A couple of thoughts on your example.  First of all, there's nothing wrong with your reasoning -- but I think it would be useful to separate a couple of concepts here.  As written, your program definitely won't mix with a single-site MCMC sampler, as you've already noted.  There are a couple of ways around that:  1) do something more complex than single-site MCMC [blocked Gibbs, delayed rejection, constraint propagation, some other complex proposal mechanism, etc.], or 2) soften the constraint that A+B=1, possibly by adding noise (ie, condition on A+B+noise=1).

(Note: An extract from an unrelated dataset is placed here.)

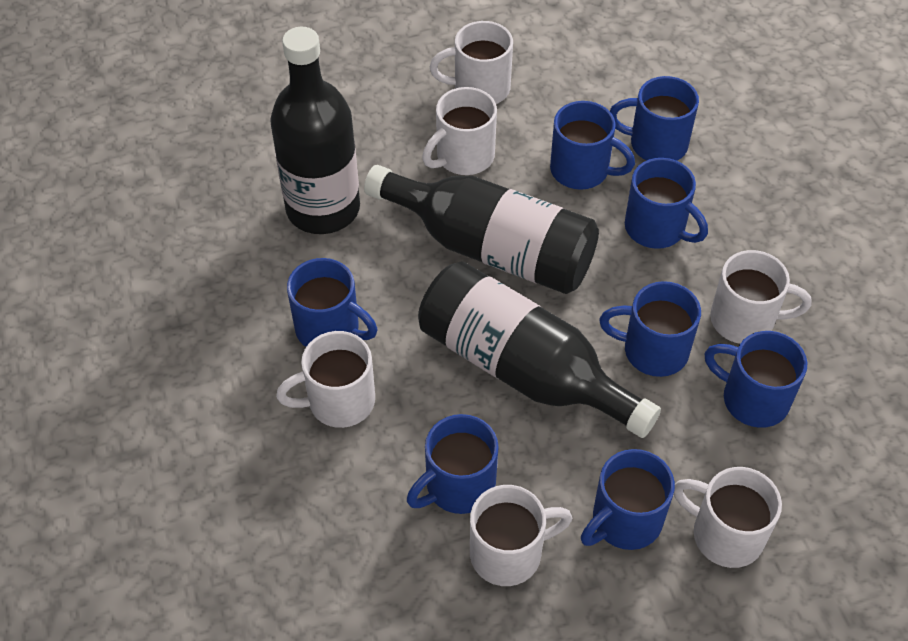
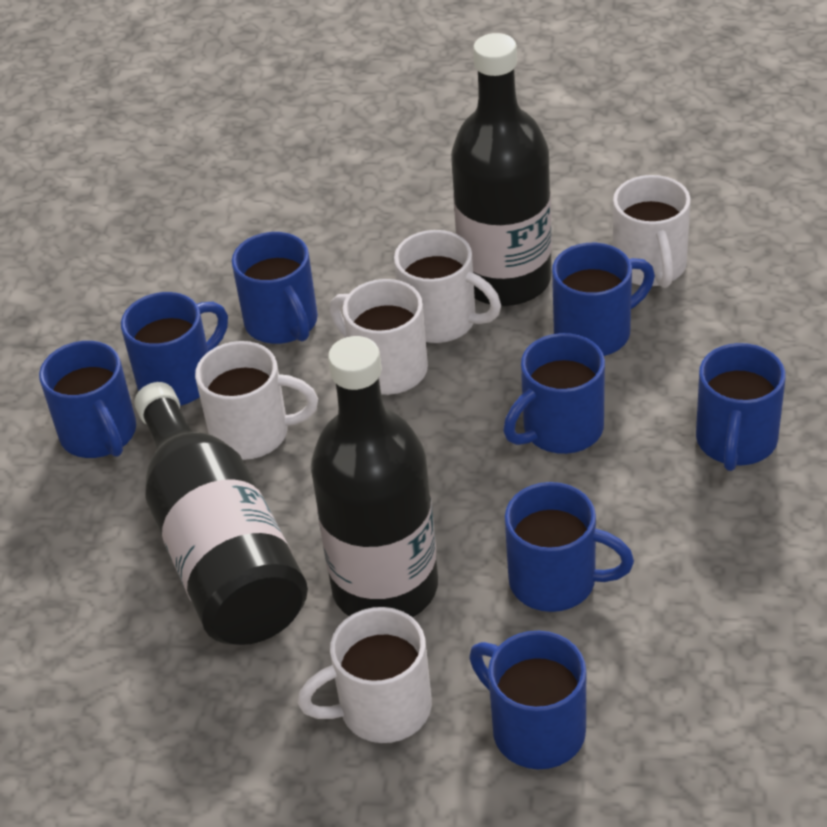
white mug: 6 -> 5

Solution #1 is a statement about an inference algorithm, not about how you manage traces in a probabilistic program.  Let's take the example of block Gibbs, and suppose that what you've written below is just a small part of a larger program.  The idea of "minimal changes" still applies in the block setting -- you make proposals to A and B simultaneously, keep all of the other variables in the program the same, and then accept/reject.  So in that sense, the complexity of the proposal mechanism is independent from the idea of re-running a trace and trying to keep as much of the trace similar as possible.

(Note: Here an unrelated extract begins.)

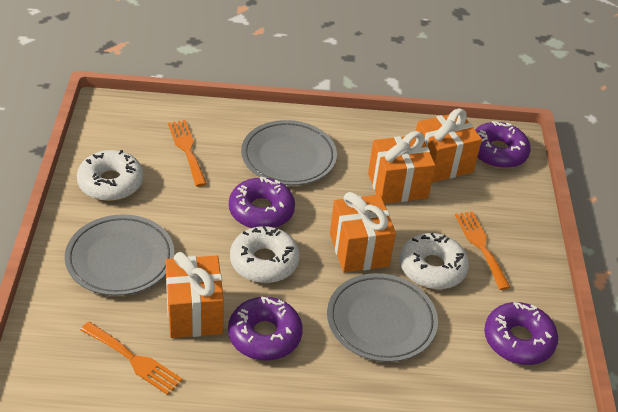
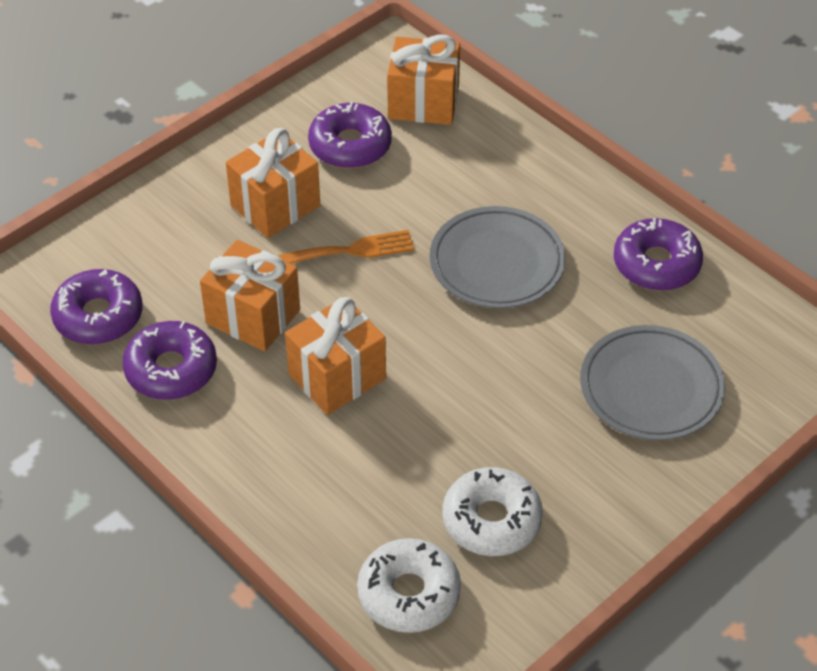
grey plate: 3 -> 2
orange fork: 3 -> 1
white donut: 3 -> 2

Solution #2 is a statement about the conditioner.  In general, hard conditioning statements like the one you've written are what make inference difficult.  You've basically written a simple SAT problem (and in fact, it's very easy to write SAT as a probabilistic program).  Sometimes, it's possible to take the constraints implied by the conditioner and propagate them backwards through a program (we call this "constraint propagation.").  It's hard to do in general languages, and even in languages like Lisp it isn't trivial.  In your example program, once you've resampled A, the constraint A+B=1 implies a value for B -- so you could just set B to be the correct value.  You've reused "as much randomness as possible", which is none -- but notice that you didn't *sample* a new value for B.  It was deterministically implied.

Constraint propagation is hard.  Automatically identifying good candidate block moves is hard.  The "lightweight implementations" paper deals with neither issue; those are largely language specific, and not the real point of our work.  But they're essential for real implementations.

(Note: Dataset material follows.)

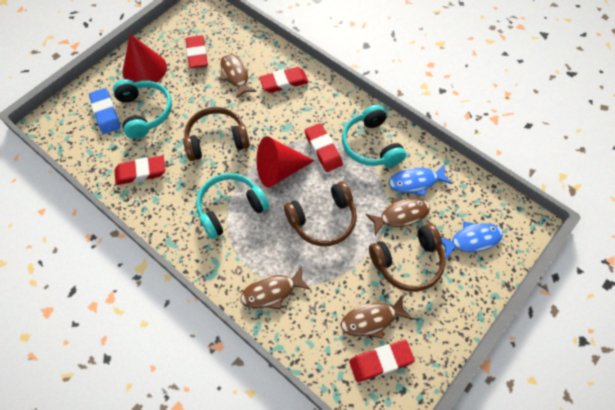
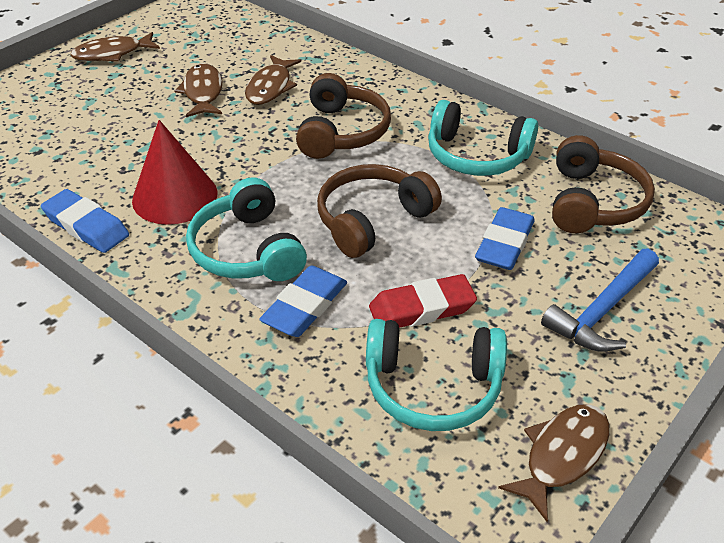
blue eraser: 1 -> 3
blue fish: 2 -> 0
blue hammer: 0 -> 1
red cone: 2 -> 1
red eraser: 5 -> 1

By the way: several probabilistic programming language developers feel that constraint propagation won't ever really work for general programs, and that the only reliable solution is to "noise up" the model by ensuring that you never create hard conditioners.  You can almost always accomplish this by adding some sort of fudge factor at the "bottom" of your program; this essentially has the effect of creating the "axially connected" regions of probability mass you alluded to.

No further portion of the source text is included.